Oh, they may all technically be the same thing; across the board one carbon credit equals one ton of carbon equivalents (tCO2e) sequestered from the atmosphere, but when it comes to the fluidity and interest of the market, a carbon credit’s price tag certainly seems to show us that not all carbon credits are equal. For example, you can buy a carbon credit from a Turkish windfarm project today for around $5, but if you wanted to buy a carbon credit from a forest conservation project in Costa Rica, you would be paying $45. So where does the difference come from? How do you quantify it, replicate it, and take it even further?
As a project developer these questions play a huge role in how we approach the development of new projects. Bottom line, like all project developers: we want to be creating credits that capture the most amount of value possible. If we want to create a higher value credit then we need to have a handle on how the market views and differentiates between credits.
What we are learning about the VCM today is that the carbon sequestered, that creates a carbon credit, is no longer the most important determining factor for that credit’s value. In fact, that’s the boring part. The market knows already that one credit represents one ton of carbon removed from the atmosphere. What the market wants to know is what else you’ve done, as a part of your project, beyond the required carbon sequestration. What’s the additionality?

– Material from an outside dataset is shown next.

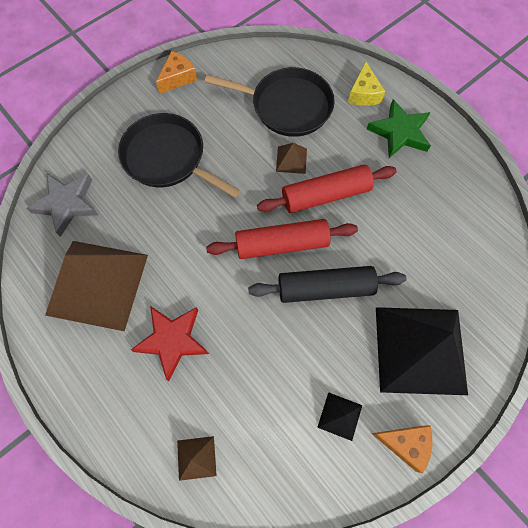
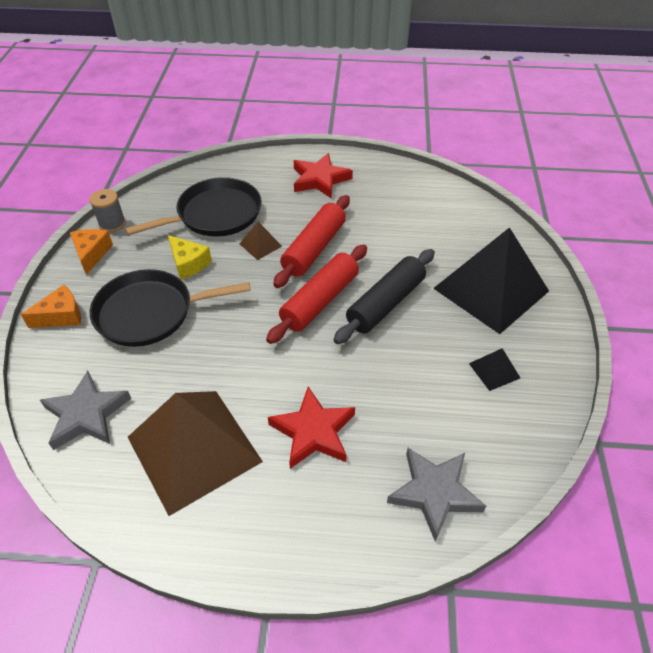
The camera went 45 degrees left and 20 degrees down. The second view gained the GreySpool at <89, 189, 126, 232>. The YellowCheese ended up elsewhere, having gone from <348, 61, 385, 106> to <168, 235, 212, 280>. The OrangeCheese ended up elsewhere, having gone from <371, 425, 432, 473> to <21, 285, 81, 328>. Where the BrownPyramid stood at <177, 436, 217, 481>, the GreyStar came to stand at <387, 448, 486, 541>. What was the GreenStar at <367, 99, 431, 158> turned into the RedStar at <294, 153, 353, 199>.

We have learnt that additionality is the aspect of a project that is one of the most important contributing factors the market considers, when valuing a carbon credit. On the face of it, additionality is a broad term for describing the aspects of a project that delivers additional societal, environmental and or economic impact, products and or benefits beyond sequestering carbon.
Let’s look again at the first two carbon credit examples: Turkish windfarms vs Costa Rican forest conservation. Windfarms sequester carbon by generating energy through wind rather than through the burning of fossil fuels. Windfarms are a relatively easy method of mass-producing carbon credits with established economics and little variation in development and deployment. However, there’s not much else to a windfarm project that can be considered additional.
A forest conservation project, on the other hand, sequesters carbon by protecting the forest and preventing deforestation. This is where additionality makes all the difference. By protecting that forest, you could be protecting a variety of potentially endangered or culturally important flora and fauna; you are directly boosting local ecosystems, biodiversity; and you’ll be pumping money into small local communities who need it the most. Perhaps members of the community can create small businesses related to the project’s activities, further adding to the local economy. Perhaps the project promotes giving women equal opportunity for employment or gives a family the income required such that their children don’t have to work to help support the family, and instead go to school.
These are broad examples of what can be considered additional to a core forest conservation project, but these additionalities can be measured, monitored, quantified, and reported alongside a project. When this project’s credits enter the market, these additionalities drive a higher premium, because the market is willing to pay more for a credit that achieves so much more than the simple carbon sequestration brief.
This is the sort of impact we are writing into our project development in Sierra Leone. In our case, we are currently working to re-forest 14,000 hectares of previously deforested and degraded land in the Port Loko district of Sierra Leone. The scale of our project presents us with an opportunity to design with additionality in mind to achieve far more than pure carbon credit generation. 14,000 hectares is large, and within this space are numerous small rural communities that we will be working with and around. As such, we have been determined to ensure that we approach the project from the point of view of community engagement, biodiversity, and conservation to maximise our impact. We are learning directly from the communities the challenges they face, and we are working with them to help us design a project that they can take pride in and ownership of. It is only with the support of these communities that projects like ours will truly succeed.
We are seeing that there is a remarkably high demand for projects that deliver truly impactful additionalities. The market is made up of people, and people want to put their money towards projects that are delivering real benefits to the communities and environments in which they operate. Governments, businesses, NGO’s and private investors, either through their own mandates or from internal pressures coming from stakeholders, customers or just the general public, are moving away from buying mass produced, less additional carbon credits and towards credits from projects that have a larger shopping list of deliverables. As such, when it comes to developing a new carbon credit project, think about how you can deliver meaningful impact beyond sequestering carbon and you will see your efforts reflected in the value of your carbon credits.